A framework for simulating large-scale complex urban traffic dynamics through hybrid agent-based modelling
Authored by Ed Manley, Tao Cheng, Alan Penn, Andy Emmonds
Date Published: 2014-03
DOI: 10.1016/j.compenvurbsys.2013.11.003
Sponsors:
Transport for London
United Kingdom Engineering and Physical Sciences Research Council (EPSRC)
Platforms:
Repast
Model Documentation:
Other Narrative
Mathematical description
Model Code URLs:
Model code not found
Abstract
Urban road traffic dynamics are the product of the behaviours and interactions of thousands, often millions of individuals. Traditionally, models of these phenomena have incorporated simplistic representations of individual behaviour, ensuring the maximisation of simulation scale under given computational constraints. Yet, by simplifying representations of behaviour, the overall predictive capability of the model inevitably reduces. In this work a hybrid agent-based modelling framework is introduced that aims to balance the demands of:behavioural realism and computational capacity, integrating a descriptive representation of driver behaviour with a simplified, collective model of traffic flow. The hybridisation of these approaches within an agent-based modelling framework yields a representation of urban traffic flow that is driven by individual behaviour, yet, in reducing the computational intensity of simulated physical interaction, enables the scalable expansion to large numbers of agents.
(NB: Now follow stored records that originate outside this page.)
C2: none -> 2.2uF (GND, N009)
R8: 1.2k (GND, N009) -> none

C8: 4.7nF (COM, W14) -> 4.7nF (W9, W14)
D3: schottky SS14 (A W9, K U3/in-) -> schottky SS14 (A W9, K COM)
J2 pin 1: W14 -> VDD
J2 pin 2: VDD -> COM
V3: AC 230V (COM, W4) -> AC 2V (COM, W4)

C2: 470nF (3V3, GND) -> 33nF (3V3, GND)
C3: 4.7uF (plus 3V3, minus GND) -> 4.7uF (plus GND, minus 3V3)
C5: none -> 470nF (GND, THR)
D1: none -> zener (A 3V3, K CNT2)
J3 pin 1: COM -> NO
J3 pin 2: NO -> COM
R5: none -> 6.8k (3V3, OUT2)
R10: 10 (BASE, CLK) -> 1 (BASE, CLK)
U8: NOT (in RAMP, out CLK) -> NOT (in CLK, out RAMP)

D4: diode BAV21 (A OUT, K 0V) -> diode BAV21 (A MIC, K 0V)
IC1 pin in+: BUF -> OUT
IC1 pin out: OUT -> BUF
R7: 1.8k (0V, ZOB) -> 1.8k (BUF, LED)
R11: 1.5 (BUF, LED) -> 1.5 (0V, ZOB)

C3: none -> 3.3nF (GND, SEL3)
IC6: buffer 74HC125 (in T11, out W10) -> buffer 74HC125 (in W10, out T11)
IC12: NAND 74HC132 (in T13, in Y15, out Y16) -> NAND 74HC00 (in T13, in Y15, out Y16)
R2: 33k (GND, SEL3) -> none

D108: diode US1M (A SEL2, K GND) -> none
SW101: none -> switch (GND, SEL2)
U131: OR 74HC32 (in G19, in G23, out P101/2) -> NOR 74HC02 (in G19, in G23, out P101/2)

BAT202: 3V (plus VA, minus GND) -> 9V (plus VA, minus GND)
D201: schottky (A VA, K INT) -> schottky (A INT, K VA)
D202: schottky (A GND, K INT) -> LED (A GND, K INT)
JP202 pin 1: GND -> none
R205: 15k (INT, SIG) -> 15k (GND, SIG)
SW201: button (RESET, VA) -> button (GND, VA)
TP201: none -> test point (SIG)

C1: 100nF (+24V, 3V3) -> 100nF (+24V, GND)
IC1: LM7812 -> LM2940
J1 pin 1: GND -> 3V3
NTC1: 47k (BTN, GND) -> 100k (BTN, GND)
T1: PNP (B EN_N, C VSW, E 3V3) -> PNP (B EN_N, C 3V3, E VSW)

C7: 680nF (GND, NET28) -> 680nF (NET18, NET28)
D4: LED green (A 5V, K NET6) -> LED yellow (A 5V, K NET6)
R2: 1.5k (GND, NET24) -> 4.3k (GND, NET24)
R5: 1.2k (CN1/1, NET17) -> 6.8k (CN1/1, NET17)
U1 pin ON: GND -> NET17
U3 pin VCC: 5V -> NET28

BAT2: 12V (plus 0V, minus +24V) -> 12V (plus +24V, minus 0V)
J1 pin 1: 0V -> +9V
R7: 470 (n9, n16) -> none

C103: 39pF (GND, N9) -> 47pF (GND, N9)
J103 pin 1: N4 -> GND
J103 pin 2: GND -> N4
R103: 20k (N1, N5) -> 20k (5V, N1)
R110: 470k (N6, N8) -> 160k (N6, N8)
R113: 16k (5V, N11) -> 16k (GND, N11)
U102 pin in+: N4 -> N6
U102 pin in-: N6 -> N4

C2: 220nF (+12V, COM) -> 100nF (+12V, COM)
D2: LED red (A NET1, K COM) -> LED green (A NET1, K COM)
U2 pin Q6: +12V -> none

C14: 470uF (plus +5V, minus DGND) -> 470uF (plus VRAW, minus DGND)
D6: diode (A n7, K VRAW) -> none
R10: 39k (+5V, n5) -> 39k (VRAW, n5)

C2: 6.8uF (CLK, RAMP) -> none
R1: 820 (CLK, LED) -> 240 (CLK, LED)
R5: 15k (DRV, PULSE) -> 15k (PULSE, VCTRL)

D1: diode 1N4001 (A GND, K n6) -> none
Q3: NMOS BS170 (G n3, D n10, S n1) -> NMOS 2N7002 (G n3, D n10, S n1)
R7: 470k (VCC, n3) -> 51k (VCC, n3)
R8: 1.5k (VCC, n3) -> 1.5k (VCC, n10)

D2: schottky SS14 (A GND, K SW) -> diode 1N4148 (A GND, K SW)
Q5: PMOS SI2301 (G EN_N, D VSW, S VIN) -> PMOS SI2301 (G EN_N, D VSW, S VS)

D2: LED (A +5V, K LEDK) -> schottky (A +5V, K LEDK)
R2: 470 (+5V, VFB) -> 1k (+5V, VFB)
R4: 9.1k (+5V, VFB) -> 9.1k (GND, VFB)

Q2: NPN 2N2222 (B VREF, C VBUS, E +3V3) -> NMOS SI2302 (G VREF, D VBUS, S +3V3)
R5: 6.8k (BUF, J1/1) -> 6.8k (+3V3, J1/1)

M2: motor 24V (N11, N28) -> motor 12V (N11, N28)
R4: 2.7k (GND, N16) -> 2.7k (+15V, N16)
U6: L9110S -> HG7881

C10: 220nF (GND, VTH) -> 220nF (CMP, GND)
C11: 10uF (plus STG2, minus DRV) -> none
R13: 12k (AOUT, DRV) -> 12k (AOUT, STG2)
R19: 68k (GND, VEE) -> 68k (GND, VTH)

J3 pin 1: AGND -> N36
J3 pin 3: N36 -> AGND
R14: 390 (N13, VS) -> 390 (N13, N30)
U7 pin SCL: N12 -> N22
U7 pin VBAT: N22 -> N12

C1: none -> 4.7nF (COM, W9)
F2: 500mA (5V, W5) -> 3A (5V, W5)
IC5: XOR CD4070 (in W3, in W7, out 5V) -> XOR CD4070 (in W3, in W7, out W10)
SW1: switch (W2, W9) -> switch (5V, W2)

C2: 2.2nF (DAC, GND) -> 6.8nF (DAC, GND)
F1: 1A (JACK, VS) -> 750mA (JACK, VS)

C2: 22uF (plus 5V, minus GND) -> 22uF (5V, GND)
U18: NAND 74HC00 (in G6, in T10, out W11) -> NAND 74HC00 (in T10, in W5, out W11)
A real-world proofof-concept case study is presented, demonstrating the application of this approach, and showing the gains in computational efficiency made in utilising this approach against traditional agent-based approaches. The paper concludes in addressing how this model might be extended, and exploring the role hybrid agent-based modelling approaches may hold in the simulation of other complex urban phenomena. (C) 2013 Elsevier Ltd. All rights reserved.
Tags
agent-based simulation
Collective phenomena
Human cognition
Hybrid simulation
Traffic flow
Urban complexity